Objectives: To investigate high resolution computed tomography (HRCT) and pulmonary function indices (PFTs) for determining prognosis in patients with chronic fibrotic hypersensitivity pneumonitis (CHP).
Methods: Case records, PFTs (FEV(1), FVC and DLco) and HRCTs of ninety-two patients with chronic hypersensitivity pneumonitis were evaluated. HRCT studies were scored by two observers for total disease extent, ground-glass opacification, fine and coarse reticulation, microcystic and macrocystic honeycombing, centrilobular emphysema and consolidation. Traction bronchiectasis within each pattern was graded. Using Cox proportional hazards regression models the prognostic strength of individual HRCT patterns and pulmonary function test variables were determined.
Results: There were forty two deaths during the study period. Increasing severity of traction bronchiectasis was the strongest predictor of mortality (HR 1.10, P < 0.001, 95%CI 1.04-1.16). Increasing global interstitial disease extent (HR 1.02, P = 0.02, 95%CI 1.00-1.03), microcystic honeycombing (HR 1.09, P = 0.019, 95%CI 1.01-1.17) and macrocystic honeycombing (HR 1.06, P < 0.01, 95%CI 1.01-1.10) were also independent predictors of mortality.
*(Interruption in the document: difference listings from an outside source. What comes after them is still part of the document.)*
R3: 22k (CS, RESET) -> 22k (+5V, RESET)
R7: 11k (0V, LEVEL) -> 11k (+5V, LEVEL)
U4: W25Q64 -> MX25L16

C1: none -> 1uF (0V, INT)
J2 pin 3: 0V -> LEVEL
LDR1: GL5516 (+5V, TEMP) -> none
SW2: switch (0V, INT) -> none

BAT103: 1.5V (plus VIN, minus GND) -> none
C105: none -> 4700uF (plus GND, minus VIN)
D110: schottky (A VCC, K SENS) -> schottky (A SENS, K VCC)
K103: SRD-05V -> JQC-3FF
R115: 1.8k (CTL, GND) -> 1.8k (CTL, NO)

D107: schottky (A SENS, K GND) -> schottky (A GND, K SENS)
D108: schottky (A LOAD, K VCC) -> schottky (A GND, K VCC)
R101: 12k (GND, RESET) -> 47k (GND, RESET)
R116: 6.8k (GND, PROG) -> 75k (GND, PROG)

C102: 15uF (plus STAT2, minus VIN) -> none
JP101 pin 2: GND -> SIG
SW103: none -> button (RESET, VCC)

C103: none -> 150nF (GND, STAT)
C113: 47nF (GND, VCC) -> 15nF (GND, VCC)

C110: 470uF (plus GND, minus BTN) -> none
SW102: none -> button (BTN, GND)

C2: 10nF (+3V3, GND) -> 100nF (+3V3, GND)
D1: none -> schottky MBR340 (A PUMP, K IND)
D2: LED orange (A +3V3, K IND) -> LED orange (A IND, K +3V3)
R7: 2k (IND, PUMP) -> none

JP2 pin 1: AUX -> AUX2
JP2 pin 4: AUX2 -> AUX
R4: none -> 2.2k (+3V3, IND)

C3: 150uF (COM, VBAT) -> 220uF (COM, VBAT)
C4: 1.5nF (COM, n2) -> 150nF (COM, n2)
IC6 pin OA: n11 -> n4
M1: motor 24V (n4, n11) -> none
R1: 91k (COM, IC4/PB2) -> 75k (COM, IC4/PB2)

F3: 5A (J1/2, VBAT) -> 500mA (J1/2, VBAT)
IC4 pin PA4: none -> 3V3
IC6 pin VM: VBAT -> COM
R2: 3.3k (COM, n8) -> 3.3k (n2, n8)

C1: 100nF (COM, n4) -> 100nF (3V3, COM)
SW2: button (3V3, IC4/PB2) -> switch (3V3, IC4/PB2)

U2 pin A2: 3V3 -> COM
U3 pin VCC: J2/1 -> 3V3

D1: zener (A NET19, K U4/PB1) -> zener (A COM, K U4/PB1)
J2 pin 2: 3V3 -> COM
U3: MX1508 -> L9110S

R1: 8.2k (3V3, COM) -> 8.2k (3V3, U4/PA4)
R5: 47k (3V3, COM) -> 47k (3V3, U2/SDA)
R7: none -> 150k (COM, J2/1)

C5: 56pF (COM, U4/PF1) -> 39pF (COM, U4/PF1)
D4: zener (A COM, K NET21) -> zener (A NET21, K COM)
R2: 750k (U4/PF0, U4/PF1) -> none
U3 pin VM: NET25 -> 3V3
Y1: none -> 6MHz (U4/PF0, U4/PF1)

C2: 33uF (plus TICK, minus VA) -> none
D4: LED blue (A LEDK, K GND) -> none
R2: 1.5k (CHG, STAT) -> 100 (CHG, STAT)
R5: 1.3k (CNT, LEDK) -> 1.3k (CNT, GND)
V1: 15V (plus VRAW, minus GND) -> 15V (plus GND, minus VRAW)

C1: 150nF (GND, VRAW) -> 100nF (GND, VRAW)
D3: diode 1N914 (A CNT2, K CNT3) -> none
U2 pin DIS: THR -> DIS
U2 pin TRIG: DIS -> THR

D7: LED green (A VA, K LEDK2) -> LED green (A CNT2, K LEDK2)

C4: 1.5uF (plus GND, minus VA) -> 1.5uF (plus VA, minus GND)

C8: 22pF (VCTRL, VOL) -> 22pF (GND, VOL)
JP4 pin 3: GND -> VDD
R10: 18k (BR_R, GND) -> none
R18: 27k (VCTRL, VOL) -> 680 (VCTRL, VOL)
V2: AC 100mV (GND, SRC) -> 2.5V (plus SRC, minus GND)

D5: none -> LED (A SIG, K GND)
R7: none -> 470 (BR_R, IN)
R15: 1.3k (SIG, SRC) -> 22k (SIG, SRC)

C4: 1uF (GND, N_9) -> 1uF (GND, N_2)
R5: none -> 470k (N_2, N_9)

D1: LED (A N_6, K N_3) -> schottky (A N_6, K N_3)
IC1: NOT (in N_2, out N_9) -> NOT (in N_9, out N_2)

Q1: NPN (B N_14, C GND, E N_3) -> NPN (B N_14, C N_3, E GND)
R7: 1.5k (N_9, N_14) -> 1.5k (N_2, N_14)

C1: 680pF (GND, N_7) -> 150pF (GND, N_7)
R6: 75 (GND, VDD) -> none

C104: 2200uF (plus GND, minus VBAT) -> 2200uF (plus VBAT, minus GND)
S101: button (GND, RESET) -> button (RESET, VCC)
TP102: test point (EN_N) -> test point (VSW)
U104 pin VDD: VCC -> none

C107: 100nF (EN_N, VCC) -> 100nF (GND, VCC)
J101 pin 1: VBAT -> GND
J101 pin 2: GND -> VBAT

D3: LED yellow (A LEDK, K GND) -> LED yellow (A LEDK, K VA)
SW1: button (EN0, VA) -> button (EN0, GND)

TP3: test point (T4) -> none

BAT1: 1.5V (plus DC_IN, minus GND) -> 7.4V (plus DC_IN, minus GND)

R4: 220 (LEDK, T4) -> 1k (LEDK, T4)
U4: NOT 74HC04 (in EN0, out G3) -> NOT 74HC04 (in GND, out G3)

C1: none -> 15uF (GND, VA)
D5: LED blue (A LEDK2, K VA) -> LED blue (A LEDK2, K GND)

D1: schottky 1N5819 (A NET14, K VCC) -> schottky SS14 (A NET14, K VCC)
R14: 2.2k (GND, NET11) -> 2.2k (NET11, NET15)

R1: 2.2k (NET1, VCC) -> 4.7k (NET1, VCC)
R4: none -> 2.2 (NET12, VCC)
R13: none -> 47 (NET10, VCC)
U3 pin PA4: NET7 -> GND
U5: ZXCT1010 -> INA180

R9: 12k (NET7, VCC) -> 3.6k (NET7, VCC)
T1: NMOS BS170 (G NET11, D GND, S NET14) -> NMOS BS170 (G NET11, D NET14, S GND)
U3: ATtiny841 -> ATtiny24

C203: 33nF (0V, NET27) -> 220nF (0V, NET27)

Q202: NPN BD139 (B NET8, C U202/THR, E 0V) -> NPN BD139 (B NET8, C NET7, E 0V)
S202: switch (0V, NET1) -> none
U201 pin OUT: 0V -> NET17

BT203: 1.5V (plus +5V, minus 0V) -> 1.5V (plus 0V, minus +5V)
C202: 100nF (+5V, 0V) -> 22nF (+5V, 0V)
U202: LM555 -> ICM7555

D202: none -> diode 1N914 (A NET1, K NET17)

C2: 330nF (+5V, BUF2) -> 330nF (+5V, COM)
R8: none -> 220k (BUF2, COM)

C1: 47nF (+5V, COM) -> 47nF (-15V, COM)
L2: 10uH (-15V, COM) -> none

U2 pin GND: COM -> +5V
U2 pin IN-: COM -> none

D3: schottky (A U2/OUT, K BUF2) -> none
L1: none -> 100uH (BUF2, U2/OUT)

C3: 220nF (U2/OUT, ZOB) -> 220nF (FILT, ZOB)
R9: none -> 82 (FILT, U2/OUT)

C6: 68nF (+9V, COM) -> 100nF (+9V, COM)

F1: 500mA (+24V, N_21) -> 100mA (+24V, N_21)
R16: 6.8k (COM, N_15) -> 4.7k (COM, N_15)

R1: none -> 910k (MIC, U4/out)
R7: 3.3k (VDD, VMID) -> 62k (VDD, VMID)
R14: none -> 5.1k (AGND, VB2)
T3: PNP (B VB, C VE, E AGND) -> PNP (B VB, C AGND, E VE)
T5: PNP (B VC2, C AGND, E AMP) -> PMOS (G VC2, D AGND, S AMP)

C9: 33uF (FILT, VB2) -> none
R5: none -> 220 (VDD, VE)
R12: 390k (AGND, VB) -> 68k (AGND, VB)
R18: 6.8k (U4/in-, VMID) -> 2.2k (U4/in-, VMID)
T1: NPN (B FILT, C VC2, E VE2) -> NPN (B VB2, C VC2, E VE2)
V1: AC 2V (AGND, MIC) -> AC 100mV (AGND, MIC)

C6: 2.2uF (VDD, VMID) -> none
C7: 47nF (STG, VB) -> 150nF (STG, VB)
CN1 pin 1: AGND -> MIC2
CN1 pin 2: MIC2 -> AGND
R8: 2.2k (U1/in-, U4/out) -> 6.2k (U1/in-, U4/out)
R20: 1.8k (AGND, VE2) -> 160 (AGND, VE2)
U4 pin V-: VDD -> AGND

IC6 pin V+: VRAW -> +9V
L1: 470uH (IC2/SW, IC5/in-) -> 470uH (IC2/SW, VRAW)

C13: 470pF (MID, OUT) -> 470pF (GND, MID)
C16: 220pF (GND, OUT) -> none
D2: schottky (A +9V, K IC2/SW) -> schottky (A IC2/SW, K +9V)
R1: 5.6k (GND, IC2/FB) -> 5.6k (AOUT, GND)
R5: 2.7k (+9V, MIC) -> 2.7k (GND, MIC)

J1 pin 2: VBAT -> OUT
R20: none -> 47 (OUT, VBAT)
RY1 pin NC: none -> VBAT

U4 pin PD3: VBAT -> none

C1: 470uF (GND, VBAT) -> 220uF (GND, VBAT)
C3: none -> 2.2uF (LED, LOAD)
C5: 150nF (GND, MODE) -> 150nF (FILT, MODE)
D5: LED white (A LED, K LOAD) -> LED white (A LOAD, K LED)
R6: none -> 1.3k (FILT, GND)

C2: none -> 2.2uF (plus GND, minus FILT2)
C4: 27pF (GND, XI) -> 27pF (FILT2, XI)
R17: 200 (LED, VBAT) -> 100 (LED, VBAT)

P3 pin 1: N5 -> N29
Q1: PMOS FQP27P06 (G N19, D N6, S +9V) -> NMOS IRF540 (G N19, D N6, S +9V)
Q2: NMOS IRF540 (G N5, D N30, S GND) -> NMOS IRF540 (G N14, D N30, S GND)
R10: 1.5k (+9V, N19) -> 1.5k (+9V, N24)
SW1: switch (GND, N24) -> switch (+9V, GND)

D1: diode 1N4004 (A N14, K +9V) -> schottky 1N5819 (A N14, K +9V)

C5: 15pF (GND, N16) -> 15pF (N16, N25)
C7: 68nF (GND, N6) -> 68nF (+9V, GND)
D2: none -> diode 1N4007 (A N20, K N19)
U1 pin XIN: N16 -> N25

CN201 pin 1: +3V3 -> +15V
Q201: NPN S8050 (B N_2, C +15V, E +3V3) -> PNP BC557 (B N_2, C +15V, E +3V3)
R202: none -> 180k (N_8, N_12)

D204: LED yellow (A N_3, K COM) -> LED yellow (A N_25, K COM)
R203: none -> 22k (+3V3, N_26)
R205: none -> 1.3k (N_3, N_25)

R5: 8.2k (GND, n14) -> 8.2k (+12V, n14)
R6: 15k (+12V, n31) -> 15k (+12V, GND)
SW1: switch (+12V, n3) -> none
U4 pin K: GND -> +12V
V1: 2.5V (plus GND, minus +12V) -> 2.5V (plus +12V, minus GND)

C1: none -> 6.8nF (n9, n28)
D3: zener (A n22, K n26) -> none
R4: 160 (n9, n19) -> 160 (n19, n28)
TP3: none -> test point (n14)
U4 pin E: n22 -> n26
In contrast, no individual PFT variable was predictive of mortality once HRCT patterns were accounted for.
Conclusion: HRCT patterns, in particular, severity of traction bronchiectasis and extent of honeycombing are superior to pulmonary function tests for predicting mortality in patients with CHP.
Key points: • HRCT is increasingly used to assess chronic fibrotic hypersensitivity pneumonitis. • HRCT patterns are superior to pulmonary function tests for predicting mortality. • Extensive traction bronchiectasis strongly predicts poor survival in chronic hypersensitivity pneumonitis.